"A gift I gave my mother today which she should have given me 23 years ago"
My mom came home today after going out for a short walk with her sister. I let her get settled in and then I asked her to come and sit beside me on the couch where I had been thinking for the last hour or two. I motioned her towards me and I gave her a kiss on the check then told her that I have a present for her. It’s not her birthday. November 1st has never been a day of celebration for any reason in our family before. Thus, she sat there smiling, and instead of asking “what’s the present” she asked “why”?
“Because you deserve it” I replied.
“Why do I deserve it?” she asked again.
“Because it’s right” I told her.
She sat there for a few seconds, smiling, happy that she was about to receive a gift, and anxious to know what it was.
I gave her the present. It came in the form of a piece of scrap paper I found. The back of it was blank. She turned it around to see what her present was.
She read what I had written on it. It was 3 words and below it was today’s date, November 1st 2009.
She kept on reading the 3 words.
She looked happy and relaxed, but a little bit confused.
I think she read these 3 words for about half a minute or more, trying to figure it out.
No, it wasn’t “I love you”.
When she finally understood what I had written, she read it out loud and then said “It’s nice, but why?”
“Because you deserve it mom. It shouldn’t be any other way”
“It’s very nice, but I don’t need it. I love your father so much that even though it’s his, I know that it’s also mine”
“I know, but now I have both. Isn’t that great? I have both. If anything, I’m more you than him. I literally came from you, so the least I can do is have both.”
She sat there for a moment, quietly, reading the paper over again, smiling. She finally leaned over and gave me another kiss on the cheek. She loved it. I think her heart smiled.
The words on the scrap pieces of paper were my name. Well, it was my name as it should have been from the begging, and will be from now on. The piece of paper read “Yashar Taheri-Keramati” and it was the first time I had ever written it on paper. I must have been confused all these years: I had mistakenly written my name as “Yashar Keramati” for 23 years, taking only my father’s last name, unconsciously. My mother’s family name is Taheri. I felt it was appropriate to give this piece of paper to my mom. My dad has seen his last name written by me, as my name, for the last 23 years.
This change for me came from a thought I had today: why should my family name only be my father’s? My family that my name refers to should be my mom and my dad’s. They are most immediately responsible for creating me, so why have one and not the other. Of course, I know where this practice came from: patriarchy. For my culture, as with most cultures that only carry the father’s name, the children carry the name of their father because it believed, though entirely false, that the father is the superior parent. He is the head of the family. The children are more his, than their mothers’. He is more prominent. He is the keeper of the family and holds the most power. I couldn’t have any of this, even though this extreme is not the case in my family. It wasn’t right, and it’s against my morals as a conscious human being. Anyone who even vaguely knows me knows that I’m a proud feminist and resent patriarchy and sexism. Sure, it has been this way for many, many years, but ought we not make things right today, regardless of it having been wrong yesterday, and every day before that for a very long time? Even if we say that this is something minor and that it’s not a big deal, shouldn’t we do what’s right, if we know it’s right and are capable of doing something about it, if for nothing else, then purely for the sake of doing what’s right? This small unmerited gesture that I carried around every day, in the form of my name, for me was a representative of supporting a patriarchal system of identity, and that is not right for me.
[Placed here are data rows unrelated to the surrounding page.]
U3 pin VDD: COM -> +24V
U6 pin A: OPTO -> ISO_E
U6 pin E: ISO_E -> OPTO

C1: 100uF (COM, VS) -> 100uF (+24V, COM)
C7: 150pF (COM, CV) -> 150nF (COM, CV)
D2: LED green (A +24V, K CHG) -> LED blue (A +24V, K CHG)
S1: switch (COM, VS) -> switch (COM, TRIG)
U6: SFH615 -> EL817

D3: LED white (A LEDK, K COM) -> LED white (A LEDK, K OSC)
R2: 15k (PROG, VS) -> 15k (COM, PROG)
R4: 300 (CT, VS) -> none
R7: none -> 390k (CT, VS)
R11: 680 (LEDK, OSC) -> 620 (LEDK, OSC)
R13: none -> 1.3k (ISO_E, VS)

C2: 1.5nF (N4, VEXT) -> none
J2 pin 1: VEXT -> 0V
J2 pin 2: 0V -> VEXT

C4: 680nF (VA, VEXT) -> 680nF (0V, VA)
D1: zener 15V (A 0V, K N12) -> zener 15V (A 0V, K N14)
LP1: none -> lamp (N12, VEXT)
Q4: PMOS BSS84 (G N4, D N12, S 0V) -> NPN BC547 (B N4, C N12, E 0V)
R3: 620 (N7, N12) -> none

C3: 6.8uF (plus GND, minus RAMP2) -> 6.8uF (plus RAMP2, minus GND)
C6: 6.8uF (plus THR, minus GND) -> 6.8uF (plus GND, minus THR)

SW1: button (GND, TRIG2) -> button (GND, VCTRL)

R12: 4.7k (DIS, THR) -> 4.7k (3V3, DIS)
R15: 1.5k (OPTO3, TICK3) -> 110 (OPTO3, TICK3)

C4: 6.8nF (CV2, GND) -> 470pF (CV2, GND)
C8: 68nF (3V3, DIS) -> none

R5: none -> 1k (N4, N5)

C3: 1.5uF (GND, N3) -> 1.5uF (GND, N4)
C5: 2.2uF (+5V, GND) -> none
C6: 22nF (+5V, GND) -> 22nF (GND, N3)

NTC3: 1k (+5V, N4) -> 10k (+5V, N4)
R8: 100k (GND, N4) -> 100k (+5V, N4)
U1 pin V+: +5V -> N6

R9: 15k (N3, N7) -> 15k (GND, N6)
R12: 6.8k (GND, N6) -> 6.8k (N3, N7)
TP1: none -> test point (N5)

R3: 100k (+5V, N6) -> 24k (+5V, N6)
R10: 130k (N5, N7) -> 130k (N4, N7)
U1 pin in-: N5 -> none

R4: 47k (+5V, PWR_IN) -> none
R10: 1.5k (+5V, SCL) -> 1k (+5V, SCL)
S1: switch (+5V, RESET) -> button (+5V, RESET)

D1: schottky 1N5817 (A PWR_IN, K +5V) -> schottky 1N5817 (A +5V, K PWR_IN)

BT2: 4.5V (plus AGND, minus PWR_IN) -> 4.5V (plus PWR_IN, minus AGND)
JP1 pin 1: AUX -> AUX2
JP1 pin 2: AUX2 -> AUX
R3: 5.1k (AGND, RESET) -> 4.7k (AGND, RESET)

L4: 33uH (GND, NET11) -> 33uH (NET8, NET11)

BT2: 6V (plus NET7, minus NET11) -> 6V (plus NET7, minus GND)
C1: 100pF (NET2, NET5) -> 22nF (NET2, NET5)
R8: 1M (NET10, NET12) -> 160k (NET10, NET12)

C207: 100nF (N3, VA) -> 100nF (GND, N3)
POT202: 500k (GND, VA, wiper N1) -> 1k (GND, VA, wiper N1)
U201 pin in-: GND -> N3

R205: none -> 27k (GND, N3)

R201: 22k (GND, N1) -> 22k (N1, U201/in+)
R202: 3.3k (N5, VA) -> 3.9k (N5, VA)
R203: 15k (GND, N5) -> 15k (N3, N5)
Our mothers birth us. They physically bring us out of their bodies and this is after 9 months of kicking around while they carry us around in pain. They feed us, clean us, teach us, nurture us, love us, and in turn, make us grow as people, physically, emotionally, and mentally. Maybe I am being too general and this doesn’t always happen, so let me specify: MY mother has done all these things for me, lifetimes over, and much, much more. Surely the least I can do for a person who has in so many ways made me who I am and shaped my identity is include her in a part of my own identity that I use so often in the shape of my name. I do it for my father who has equally shaped me to be who I am, and he deserves it too, so is it not rational to do this for my mother as well? I ought to as a decent, thinking individual. I have now, and I will continue to do so from now on.